Otis Ray Norton (born September 22, 1937 in Tulsa, Oklahoma) is a former American sprinter who competed in the 1960 Olympics in Rome.

Track career 

After graduating high school in 1955, Norton initially went to Oakland City College staying for just one year. He left in 1956 for San Jose State College, where he was coached by Lloyd (Bud) Winter. He first achieved national fame by equalling the world record of 9.3 for 100 y as a college junior, in San Jose on April 12, 1958. The next year, 1959, was an outstanding one. He won three gold medals at the 1959 Pan American Games and he tied Leamon King's record at the 100 m at 10.1 s in San Jose on April 18. His achievements in 1959 were recognised by being voted Track and Field News's United States Men's Athlete of the Year – the inaugural award of this honour.

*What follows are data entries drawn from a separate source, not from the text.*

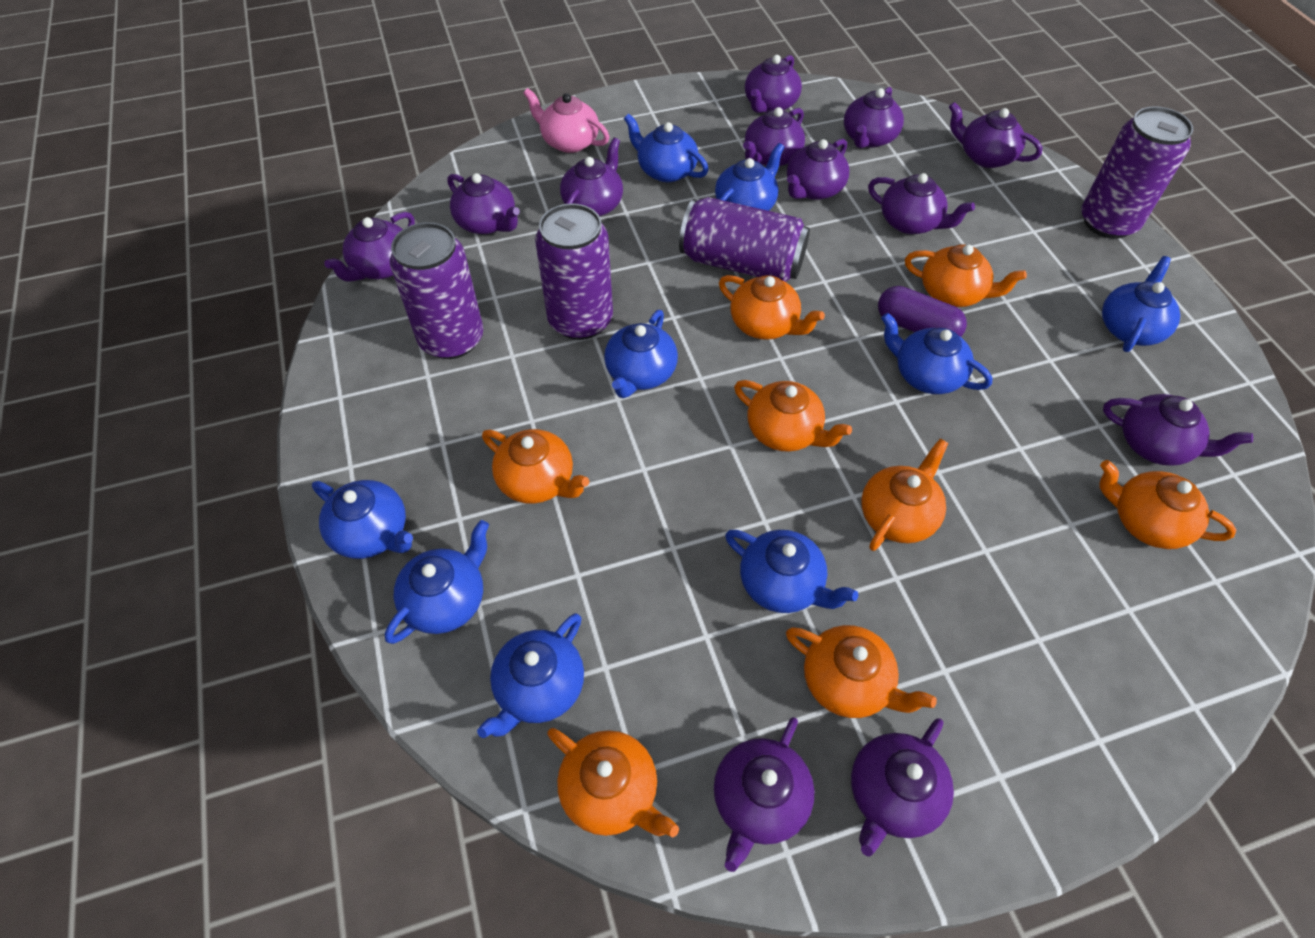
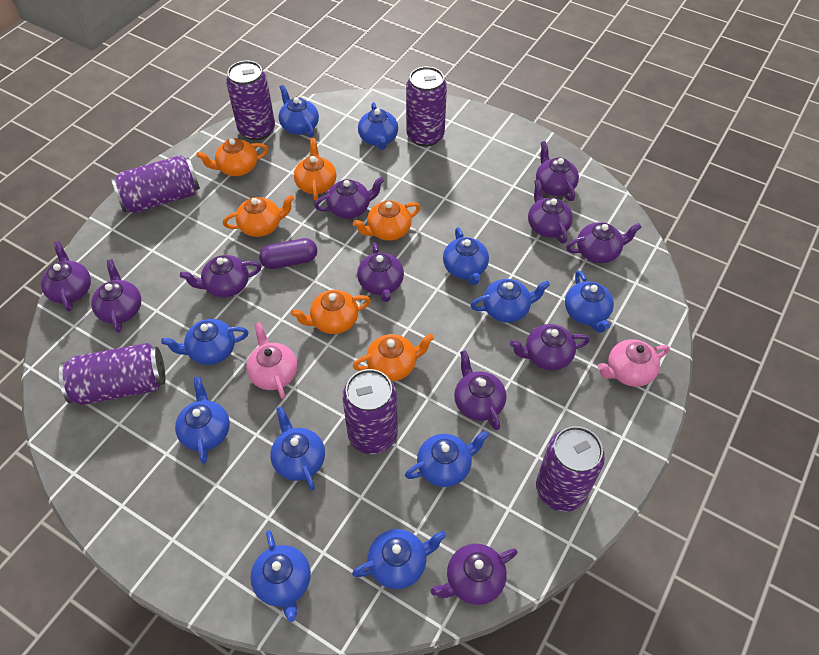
blue teapot: 9 -> 11
orange teapot: 8 -> 6
pink teapot: 1 -> 2
purple can: 4 -> 6
purple teapot: 12 -> 11

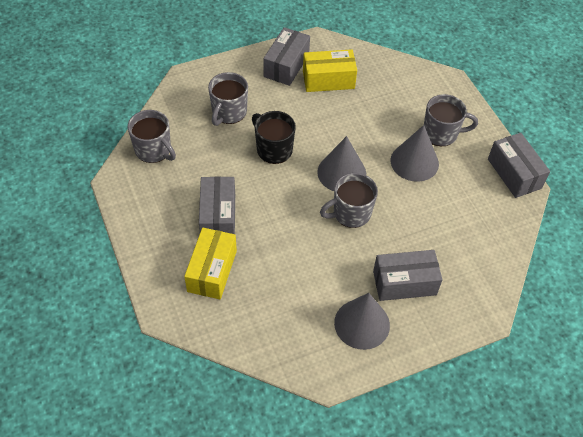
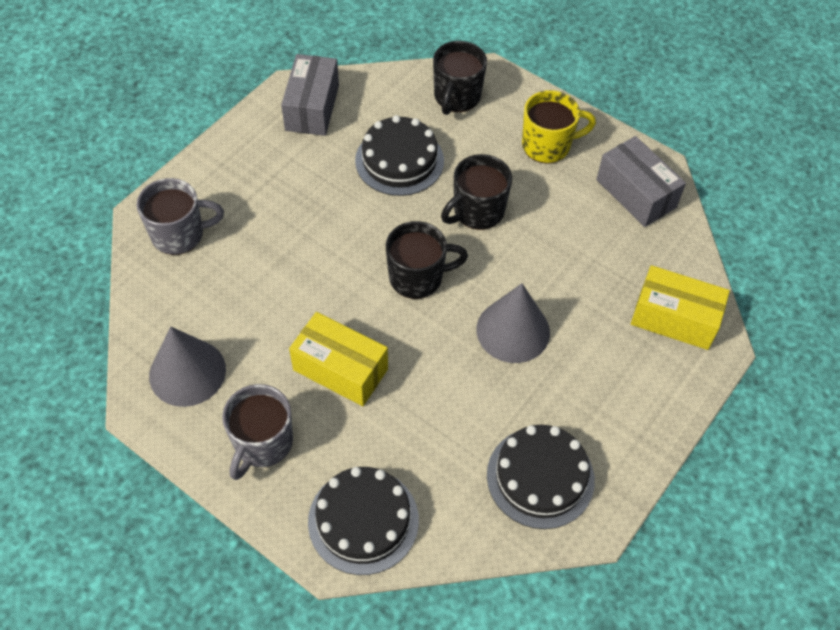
black cake: 0 -> 3
black mug: 1 -> 3
grey box: 4 -> 2
grey cone: 3 -> 2
grey mug: 4 -> 2
yellow mug: 0 -> 1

In 1960, Norton carried on his impressive form of the previous year by tying four world records: he equalled the 220 y record of 20.6 s in Berkeley on March 19; equalled again the 100 y record of 9.3 s in San Jose on April 2; equalled the 200 m record of 20.6 s in Philadelphia on April 30; and equalled the newly set record for the 200 m of 20.5 s in Stanford on July 2.  He qualified for the 100 and 200 at the 1960 Olympics by coming first in both events at the United States Olympic Trials, equalling the world record in the process in the 200 m. However, his form at the Olympics itself deserted him, most probably because of nerves, and he finished a disappointing last in both the 100 and 200 m finals. Norton's failure on Thursday September 1 in the 100 m was one of such disasters that befell American favorites that day and the day was to become known as 'Black Thursday'. He tried to make amends for his failures in the individual events in the 4 × 100 m relay. The team of Frank Budd, Norton, Stone Johnson and Dave Sime finished first in a world record time of 39.4 s but were disqualified because at the first exchange from Budd to Norton, Norton started too early and the exchange happened outside the changeover box. The West German team who finished second in 39.5 s received the gold medals and became the new world record holders. Norton came to the attention of the world's press at the Olympics for more than his athletic tribulations when he was seen courting his fellow American sprint star and public favorite Wilma Rudolph.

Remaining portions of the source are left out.